Your Choice
This time of the year is great for taking the backroads. Wildflowers are blooming, fields are green. I love riding along and taking in the scenery but it’s tough to see it all when I’m the one driving.
One morning I took an opportunity to make a short trip and was in awe of the hills and valleys that neighbor my town. Some of the hay fields have really benefited from the recent rain and are a vibrant green while the cedars on the hills surrounding them are a strong emerald in contrast.
As I drove along I also noticed homes that were for sale the last time I was there now being filled with furniture. New life. New hope for the future. Another property shows the remnants left from the destruction of a raging fire.
Along the road there are many things to take in from behind the wheel...sadness, destruction and emptiness on one side, beauty, life and light on the other.
I caught myself taking in the desolation left from what was once a home. A home likely filled with life; possibly even love and joy. Sitting there now there seems to be shock, sadness and horror from the embers that jumped across the home destroying everything in its path. The stillness and sadness pull me in while I'm driving past. I shake my eyes free from my fixed gaze that's glued to the devastation and try to focus on the road ahead; thankful there isn’t any traffic or obstacles hindering my slow and winding trek.

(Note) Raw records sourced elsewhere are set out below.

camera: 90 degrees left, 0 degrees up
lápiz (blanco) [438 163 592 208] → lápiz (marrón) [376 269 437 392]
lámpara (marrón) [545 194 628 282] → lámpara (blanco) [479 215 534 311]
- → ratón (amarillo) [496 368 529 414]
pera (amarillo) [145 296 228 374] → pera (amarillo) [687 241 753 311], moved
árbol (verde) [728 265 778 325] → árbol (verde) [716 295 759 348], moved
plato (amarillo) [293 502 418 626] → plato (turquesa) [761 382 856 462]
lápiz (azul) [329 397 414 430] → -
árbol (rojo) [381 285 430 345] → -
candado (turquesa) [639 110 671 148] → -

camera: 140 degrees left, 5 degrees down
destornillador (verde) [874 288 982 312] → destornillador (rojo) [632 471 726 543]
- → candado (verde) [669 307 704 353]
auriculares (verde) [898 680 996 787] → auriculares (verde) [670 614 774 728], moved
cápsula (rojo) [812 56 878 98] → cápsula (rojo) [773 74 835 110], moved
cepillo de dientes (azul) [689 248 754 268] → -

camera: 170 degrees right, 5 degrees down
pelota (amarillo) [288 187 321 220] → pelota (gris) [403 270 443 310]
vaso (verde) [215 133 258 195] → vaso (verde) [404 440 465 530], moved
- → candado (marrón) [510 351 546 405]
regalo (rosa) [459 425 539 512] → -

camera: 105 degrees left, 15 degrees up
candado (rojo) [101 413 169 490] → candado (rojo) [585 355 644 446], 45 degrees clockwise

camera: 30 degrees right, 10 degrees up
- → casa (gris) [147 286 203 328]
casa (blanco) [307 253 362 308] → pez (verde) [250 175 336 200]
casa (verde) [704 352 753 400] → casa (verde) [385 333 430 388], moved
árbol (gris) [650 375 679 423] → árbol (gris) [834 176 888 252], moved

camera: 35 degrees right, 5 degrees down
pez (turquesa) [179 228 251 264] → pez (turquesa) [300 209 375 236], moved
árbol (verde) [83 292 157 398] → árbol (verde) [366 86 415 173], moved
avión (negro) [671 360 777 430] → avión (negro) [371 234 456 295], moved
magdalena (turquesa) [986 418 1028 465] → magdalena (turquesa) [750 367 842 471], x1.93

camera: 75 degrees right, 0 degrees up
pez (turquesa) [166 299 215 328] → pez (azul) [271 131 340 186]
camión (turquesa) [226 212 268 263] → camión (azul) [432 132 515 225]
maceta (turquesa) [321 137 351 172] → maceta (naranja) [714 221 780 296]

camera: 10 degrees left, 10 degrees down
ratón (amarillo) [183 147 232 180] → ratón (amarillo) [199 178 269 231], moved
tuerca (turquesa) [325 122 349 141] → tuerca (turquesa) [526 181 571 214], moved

An opening in the treeline opposite of the depressing ruins caught my peripheral and I turned my head to take in the full beauty of the picturesque view that played out for the rest of my journey. Gorgeous hills filled with varied shades of greens and golds with a quiet and quaint little town nestled at the base. The sun was gently caressing the tops of the tiny homes and reminded me of “sleepy little town”. This had to be the type of scene that prompted that saying. It looked sleepy. Any movement that was happening there must have been very slow because I didn’t witness any at all.
As I made my way back home I realized that I had a choice as to what I wanted to see on my route. Did I want to set my eyes on the sadness that the left side gave me, or take in the beauty that lie along the right side of my journey?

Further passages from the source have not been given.